Cold, mineral, alkaline-chalky, with a faint sulfurous edge. Drier than wet stone, less earthy than clay, with a specific construction-site quality. The alkalinity is gentle, not caustic. A dusty-sweet undertone comes from the calcium sulfate. No organic warmth whatsoever — this is a purely inorganic smell.
Evolution over time
Immediately
Immediately
Cold mineral-alkaline burst, faintly sulfurous
After a few hours
After a few hours
Dry, chalky, inorganic quality
After a few days
After a few days
Barely perceptible mineral residue
The Full Story
Wet plaster (fresh gypsum plaster, calcium sulfate dihydrate) has a particular mineral-alkaline smell that is immediately recognizable to anyone who has lived through renovation. The scent comes from the chemical reaction between plaster powder and water, releasing trace amounts of sulfur dioxide and volatile calcium compounds.
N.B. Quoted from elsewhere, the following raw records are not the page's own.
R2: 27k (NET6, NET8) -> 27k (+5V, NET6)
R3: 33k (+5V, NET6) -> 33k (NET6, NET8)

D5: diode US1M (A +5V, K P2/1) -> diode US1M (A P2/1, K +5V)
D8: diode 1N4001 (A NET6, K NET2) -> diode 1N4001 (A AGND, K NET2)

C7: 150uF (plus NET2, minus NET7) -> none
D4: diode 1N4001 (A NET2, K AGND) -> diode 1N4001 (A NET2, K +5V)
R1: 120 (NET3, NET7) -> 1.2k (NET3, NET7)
The smell is cold, chalky, and faintly sweet-alkaline — entirely inorganic. It is the smell of construction, new rooms, and fresh surfaces. As plaster dries (a process that can take weeks), the smell slowly fades as water evaporates and the calcium sulfate fully sets.
In perfumery, wet plaster belongs to the mineral and architectural note family. It carries new interiors, renovation, and the specific atmosphere of empty rooms before they are lived in.
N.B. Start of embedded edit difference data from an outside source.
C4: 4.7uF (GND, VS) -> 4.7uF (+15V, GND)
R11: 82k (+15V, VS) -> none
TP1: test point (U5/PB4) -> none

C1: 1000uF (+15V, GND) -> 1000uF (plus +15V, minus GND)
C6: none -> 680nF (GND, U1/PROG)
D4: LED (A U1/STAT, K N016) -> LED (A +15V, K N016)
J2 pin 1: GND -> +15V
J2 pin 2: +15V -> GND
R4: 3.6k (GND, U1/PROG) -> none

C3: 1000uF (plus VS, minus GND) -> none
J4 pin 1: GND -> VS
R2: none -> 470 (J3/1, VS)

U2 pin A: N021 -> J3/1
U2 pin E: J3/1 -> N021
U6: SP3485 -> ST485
Plaster of Paris gets its name from the large gypsum deposits in the Montmartre district of Paris. When gypsum (CaSO4·2H2O) is heated to 150 degrees C, it loses three-quarters of its water to become hemihydrate plaster. Adding water reverses the reaction — the plaster 'sets' by recrystallizing, generating heat in the process.
Extraction & Chemistry
Extraction method: Not a natural extract. Wet plaster is a composed accord using mineral-alkaline, chalky, and faint sulfurous materials to replicate the smell of setting calcium sulfate plaster.
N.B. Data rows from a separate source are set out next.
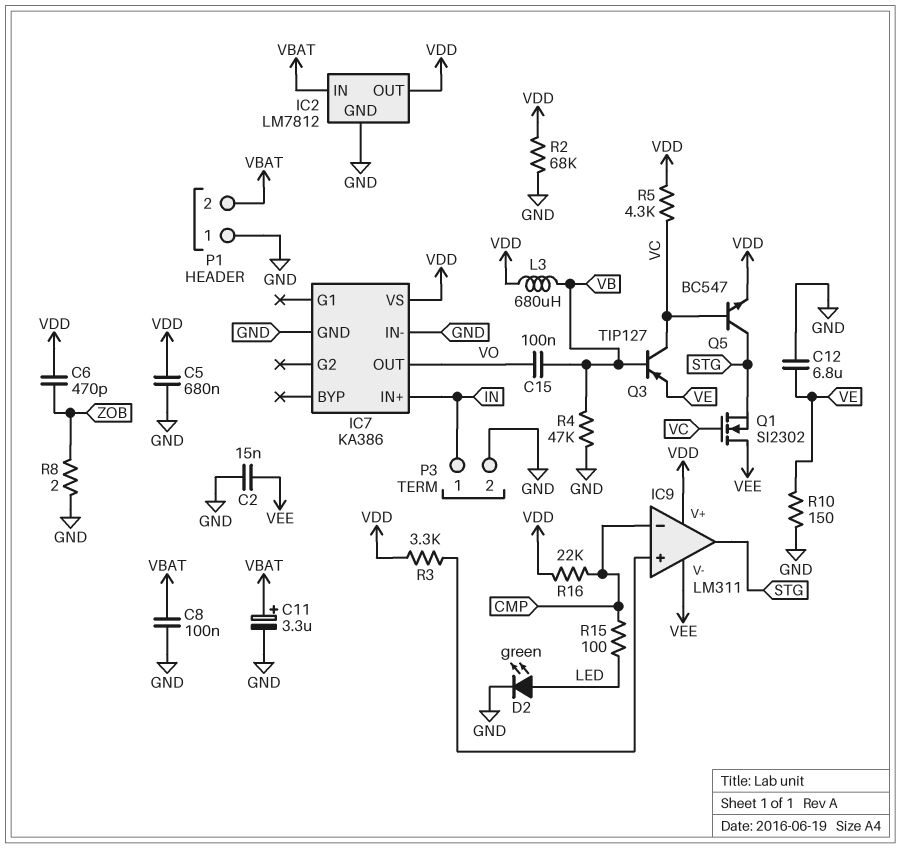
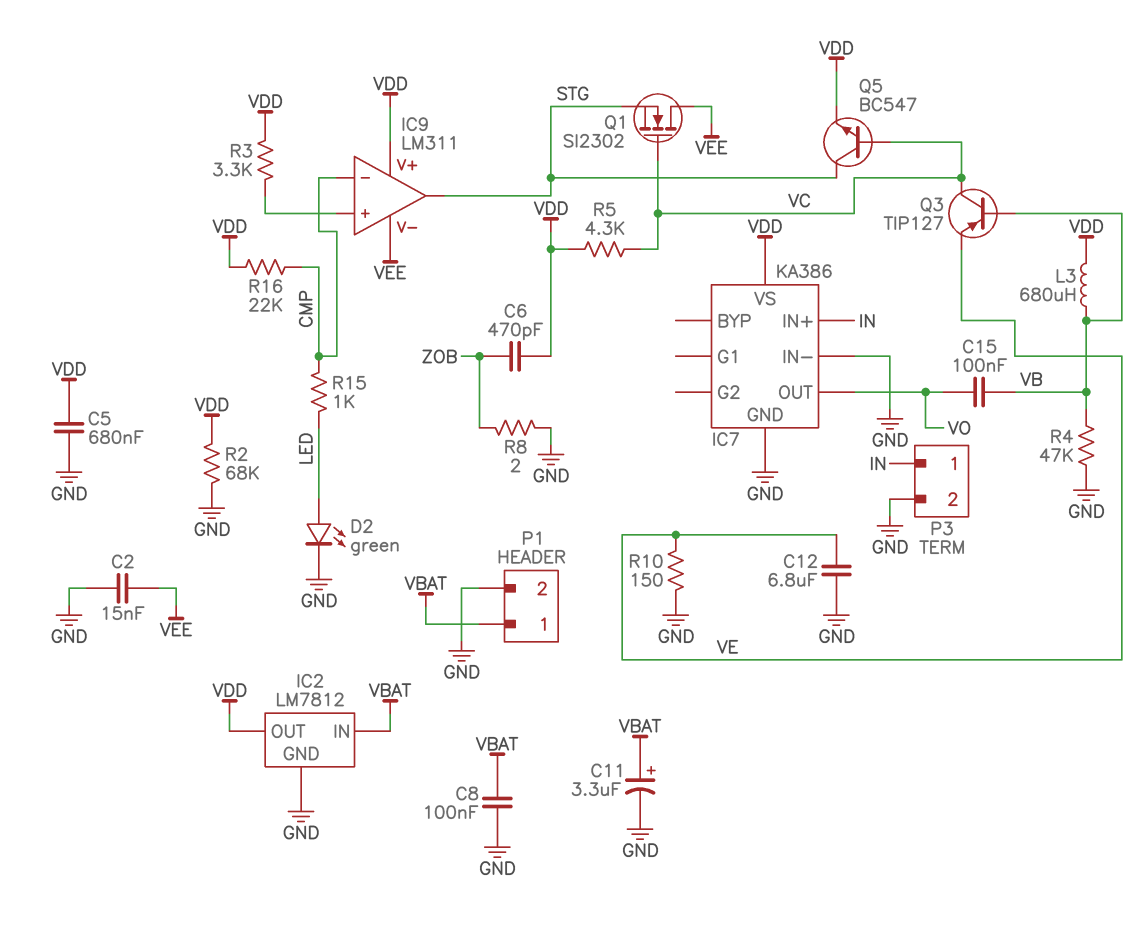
P1 pin 1: GND -> VBAT
P1 pin 2: VBAT -> GND
R15: 100 (CMP, LED) -> 1k (CMP, LED)

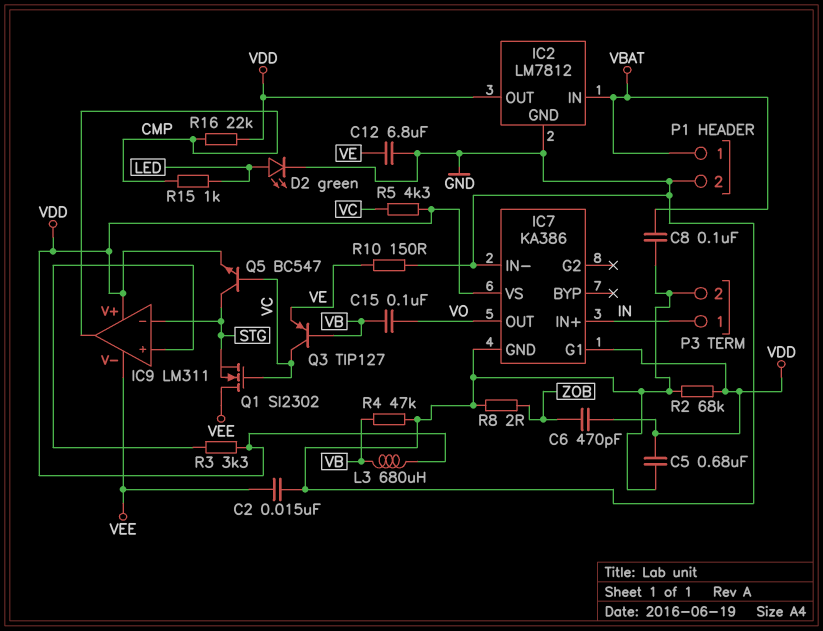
C11: 3.3uF (plus VBAT, minus GND) -> none
IC7 pin G1: none -> VDD
IC9 pin in-: CMP -> STG
IC9 pin out: STG -> CMP

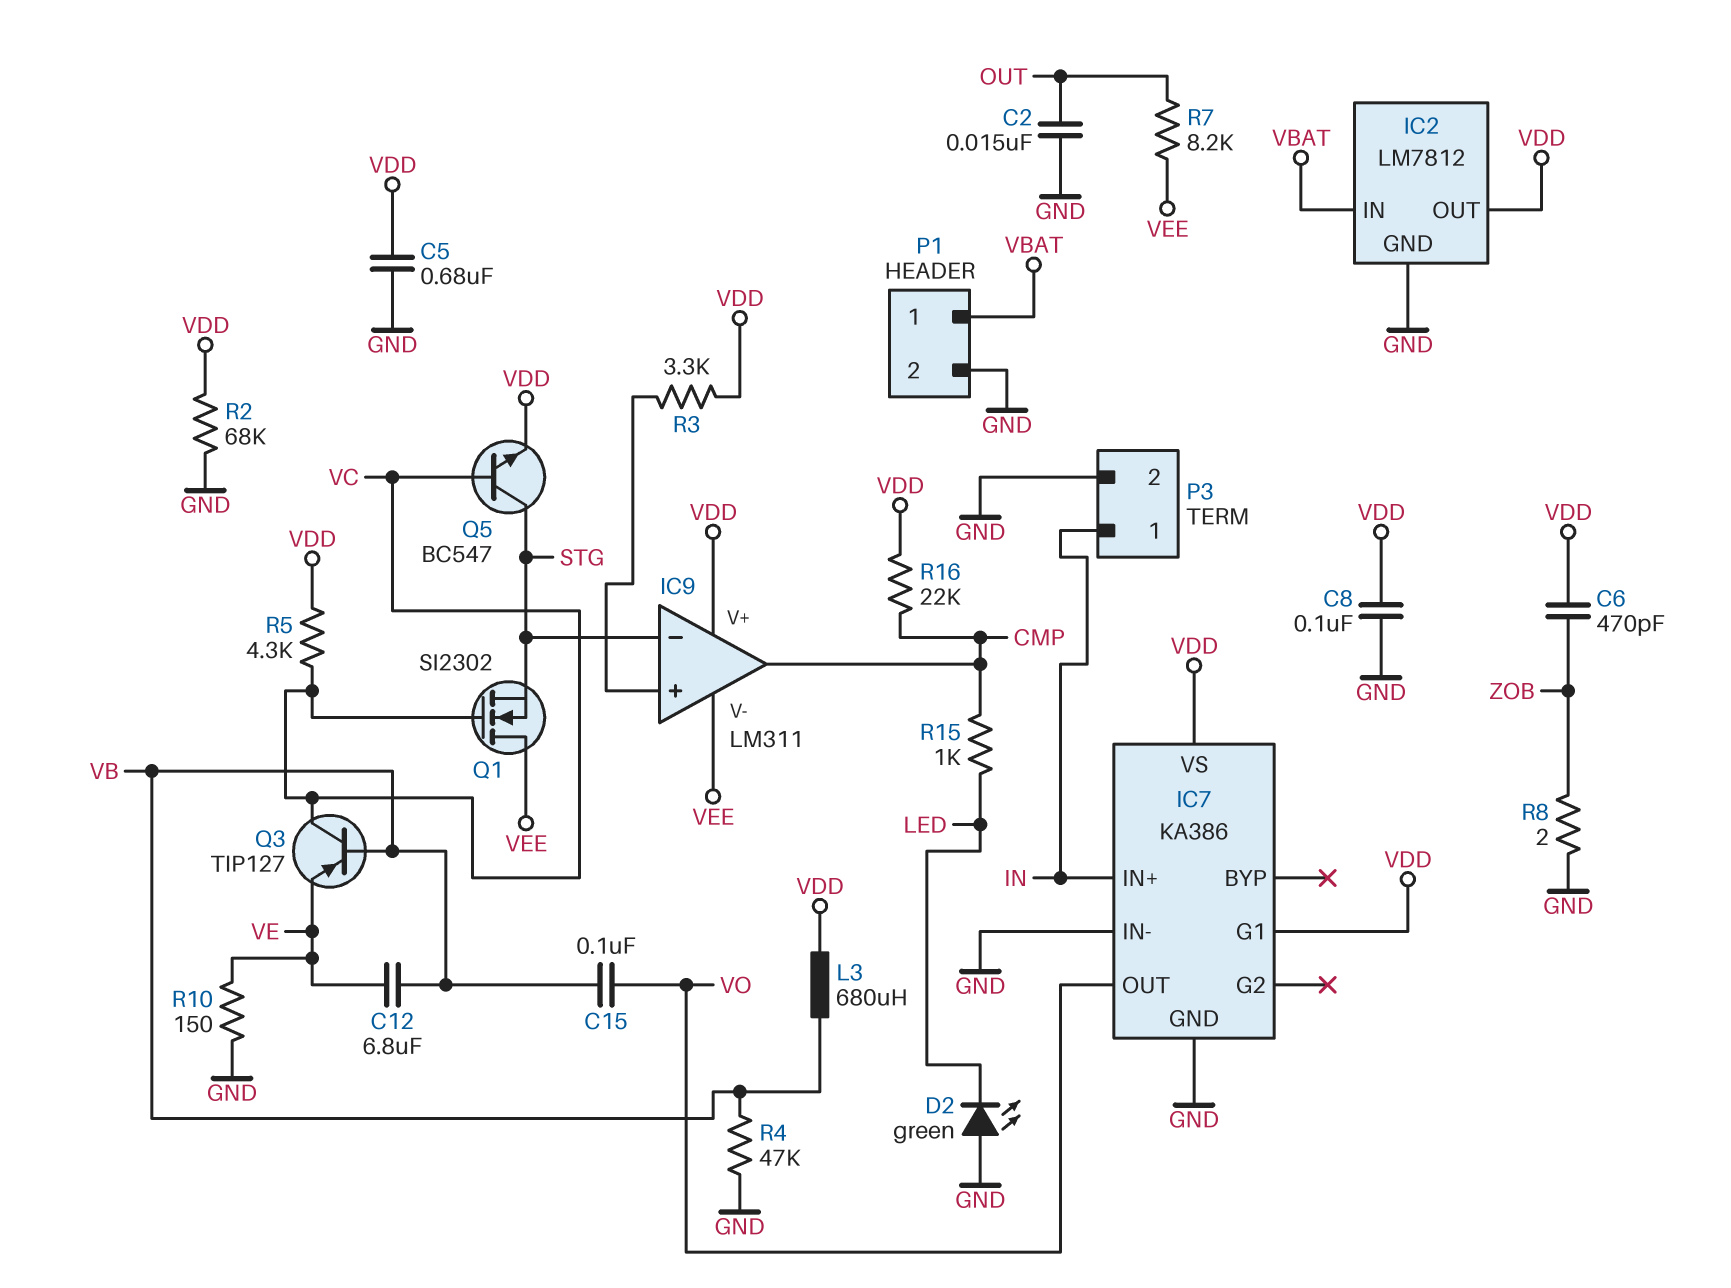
C2: 15nF (GND, VEE) -> 15nF (GND, OUT)
C8: 100nF (GND, VBAT) -> 100nF (GND, VDD)
C12: 6.8uF (GND, VE) -> 6.8uF (VB, VE)
D2: LED green (A LED, K GND) -> LED green (A GND, K LED)
R7: none -> 8.2k (OUT, VEE)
Wet plaster is a conceptual mineral note used in architectural, renovation-themed, and abstract compositions. Built from mineral-alkaline materials, chalky-dry synthetics, and a trace sulfurous edge. Functions as a background modifier providing cold, inorganic texture. Pairs with concrete, chalk, and paint-type notes in architectural-themed fragrances.